Do you have a stalled writing project or one that just seems too gargantuan a task to contemplate ever finishing? What are you doing to keep the spark alive?
Elizabeth Hamlin says
It may be OK and you just need a break from it or it may be OK once expanded. Or you may be able to cut and turn it into a novella or use some of it as stories.
You could also try reducing the pressure by writing something you like without being overly concerned about “the rules” or publication or reader interest. You can self-publish if necessary. Do look after your whole person. It’s easy to overidentify with being a writer. Better to maintain a sense of proportion. We have serious bushfires here in Australia and I can’t write a sensible word but I know I will be able to write again when the time is right. Elizabeth Hamlin, author of Sylvia Lennox.

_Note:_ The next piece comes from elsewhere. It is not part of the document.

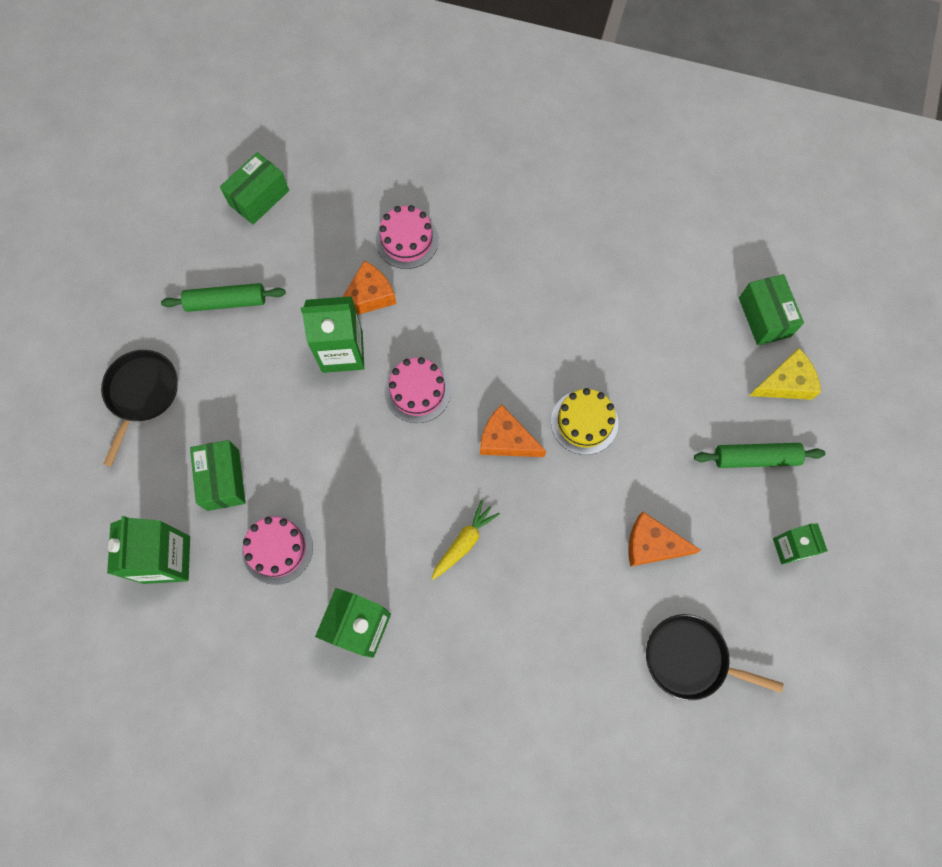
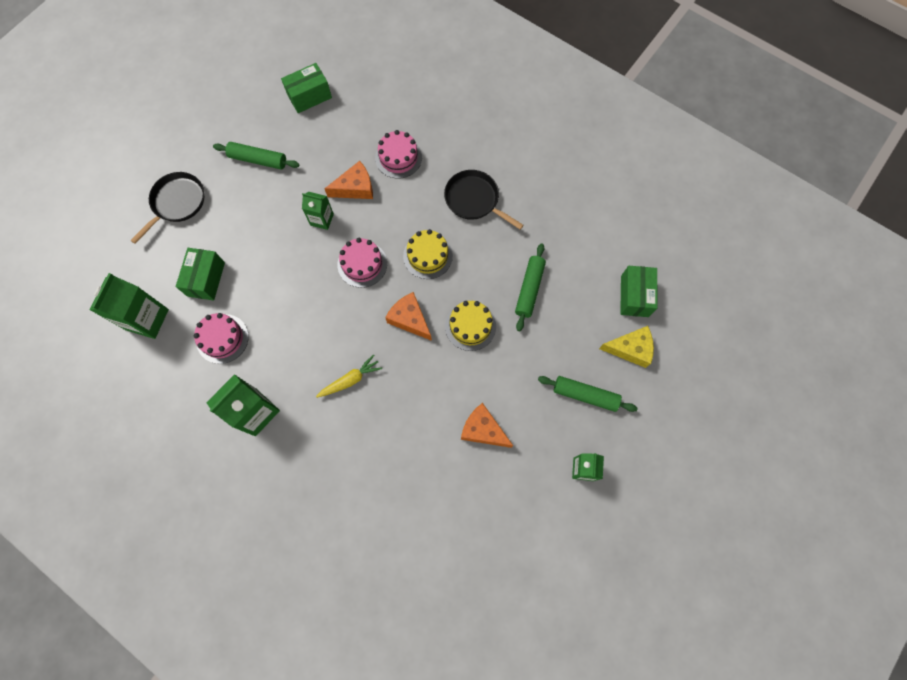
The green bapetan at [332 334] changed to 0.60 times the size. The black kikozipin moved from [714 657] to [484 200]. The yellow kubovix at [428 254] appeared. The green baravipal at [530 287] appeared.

Suzannah Windsor Freeman says
Thanks for your thoughts, Elizabeth. I used to live in Australia and have quite a few family members and friends there, so I sympathize with the bushfire situation. Stay safe!
Tanya Brooking says
As a relative novice, part of this article scares the begeezus out of me, but I’m also oddly reassured. In this solitary endeavour, being reminded other writers suffer from similar restrictions (be it time, focus, too many/not enough ideas, or whatever) grounds me in determination to finish this darn novel and return to those short stories languishing in a file drawer. Thank you for sharing your struggle.
Suzannah Windsor Freeman says
Hey Tanya,
Glad this was “oddly reassuring”! One of the best experiences I’ve had as a writer was teaching an online course alongside a bunch of other writers at varying stages of their careers. Some had never published anything and some had published entire books. We got to catch up on video calls every two weeks and share our struggles, and I found it amazing that even those who were further down the road than I am struggled in the same ways I do right now. Good luck with your work-in-progress!
Soni says
Your article resonated with me, and I am grateful for it. Two years ago I finished (correction: thought I’d finished) what was to be My First Novel. I got hit back by would-be publishers and reacted as a humiliated snail retreating into its shell. In August last year on an overseas flight I had the (trite phrase I know) epiphany to know what to do to re-write it to correct POV issues and expand it from the fledgling 66,000 words into a decent length novel. I see now, so clearly, that what I thought was The Novel, was The First Draft that you talk about. Meanwhile I’d begun a new job which mercifully is only three days a week, so I’ve had time to work on it. But how different it is from spinning out that first raw draft to spending hours getting one or two pages right, in the re-write. I blithely thought I’d be through the re-write by the end of 2019. I’m at 80,000 words, but SO much more to do! Some days I’m excited, other days I wonder if it will ever be finished. Thank you for your words. I will keep at it.
Suzannah Windsor Freeman says
Thanks for reading, Soni 🙂 I don’t know that I have any words of comfort for you other than being able to commiserate about how long the process is. I hope you continue to make progress, though! I can say from publishing short fiction that truly finishing a piece and sending it out to the world provides a phenomenal feeling of accomplishment, so keep that in mind.